目は2つあるので、それぞれがものを見ています。

通常は両眼の視力が同じくらいで、両眼の動きが協調していれば、ものは一つに見えて立体的に見ることができます。



眼球の動きは目の周りについている、6つの筋肉の協調運動によって動かされています。その筋肉を制御しているのは動眼神経、滑車神経と外転神経です。

その筋肉のバランスが悪いと内斜視や外斜視が起こります。

また片方、あるいは両眼の動きが悪かったりすると、向く方向によってはものが2つに見えることがあります。それを麻痺性斜視といいます。





小さなお子様では、2つに見えるという訴えが難しいので、なかなか気が付きにくいことがありますが、顔を常に傾けていたりして、家族が気がつくことがあります。

また、他の症状を合併することがあり、それから見つかることもあります。


今日はお子様に見られる麻痺性斜視のうち、Duane(デュアン)症候群について解説します。
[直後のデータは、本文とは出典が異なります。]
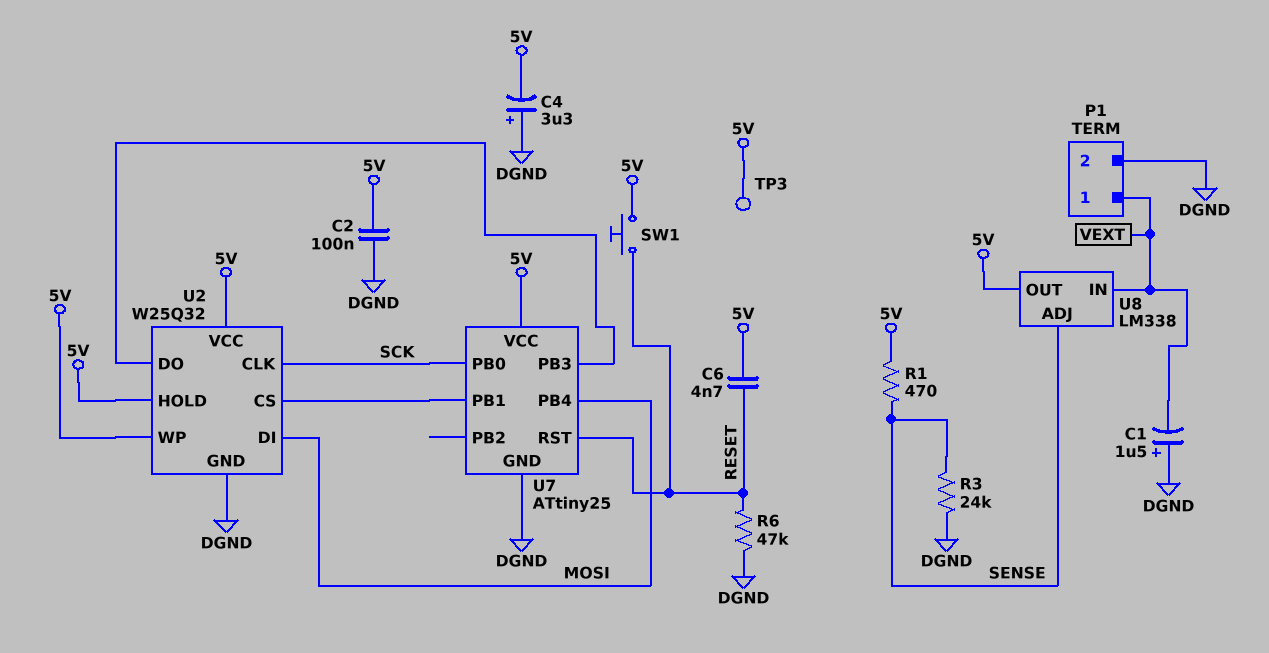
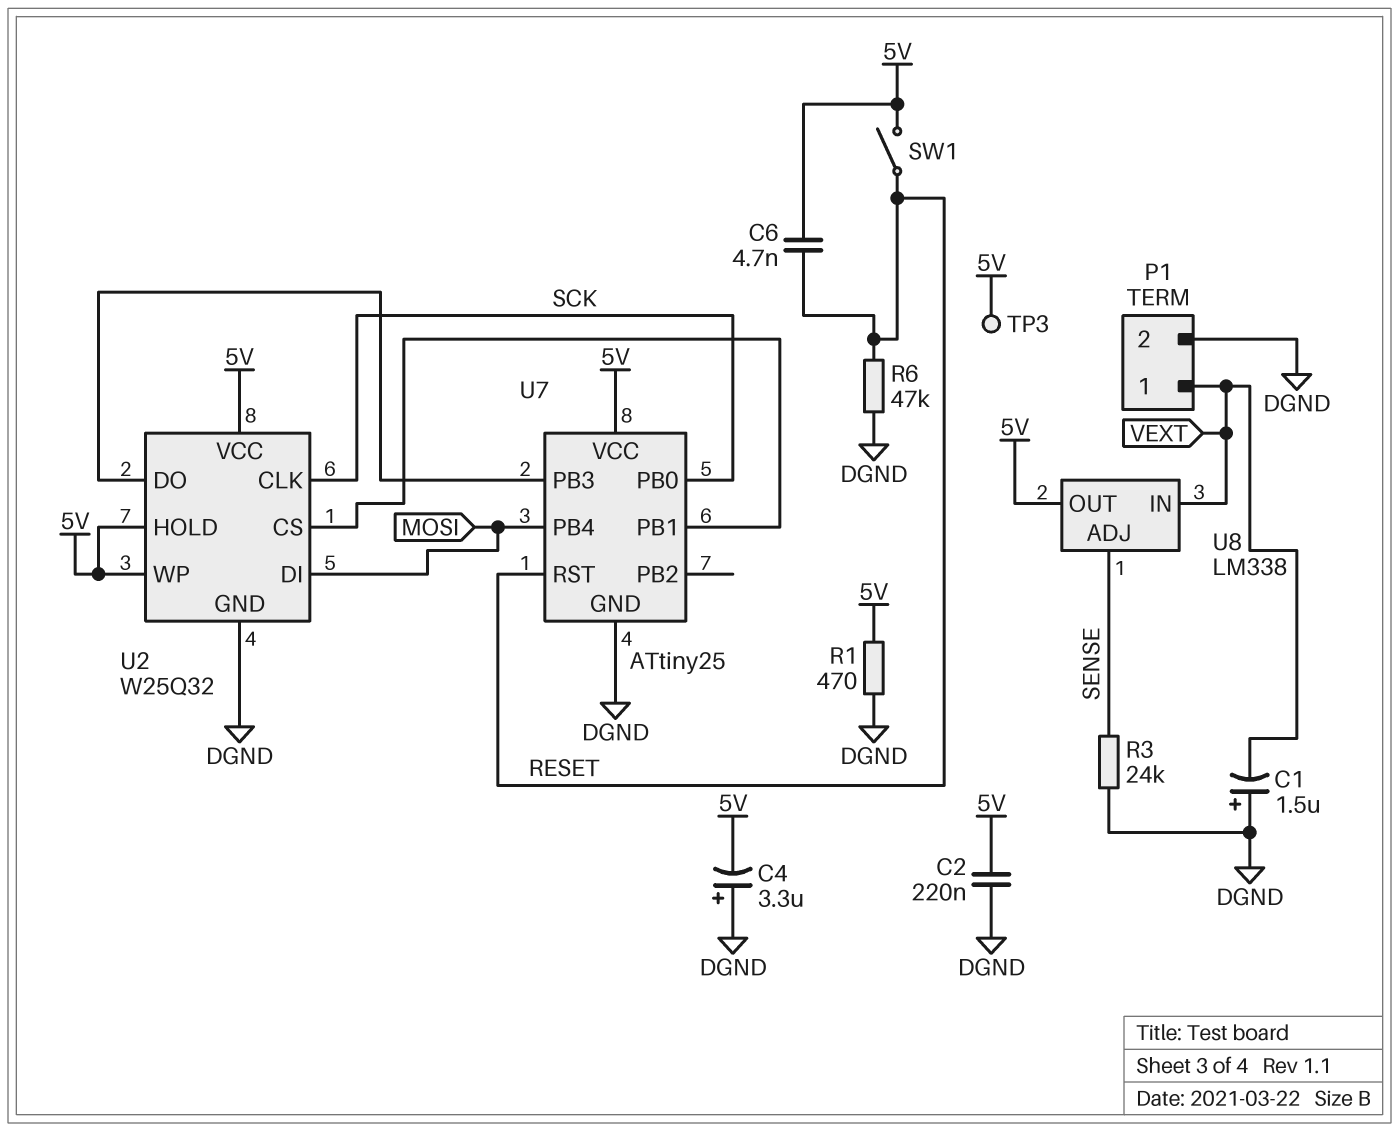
C2: 100nF (5V, DGND) -> 220nF (5V, DGND)
R1: 470 (5V, SENSE) -> 470 (5V, DGND)
SW1: button (5V, RESET) -> switch (5V, RESET)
Duane症候群は眼球の6つの筋肉を動かしている神経のうち、外転神経という、眼を耳側に向ける神経の発達異常です。先天的な異常で、難聴や四肢の奇形などを合併することもあります。

患眼は外側に目を向けられないため、患側を見ると複視があります。

また、健側を見ると患眼がウインクする瞼裂狭小がみられます。

眼球運動障害のタイプでI、II、III型に分類されています。

I型は外転制限、II型は内転制限、III型は外転障害と内転障害の両方がみられます。



この病気の頻度は人口の約0.01%、斜視の5~10%だそうです。男女比では女性に多く、片側性では1対4で左側に多いと言われています。


治療についてですが、正面視で複視があれば、手術による治療適応があります。しかし、両眼の動きが同じでないため、全ての方向で両眼視を得ることは不可能です。なので、複視が残る方向はその方向を顔ごと向けてみるようにします。


Duane症候群には、斜視や動眼神経不全麻痺、滑車神経麻痺、眼振などを合併することもあります。海外の報告では、632人の本症の患者の眼の合併症を調べたところ、先天眼瞼下垂、虹彩コロボーマ、眼振、先天白内障の順に多かったそうです。




今日は珍しい病気「Duane症候群」についての解説でした。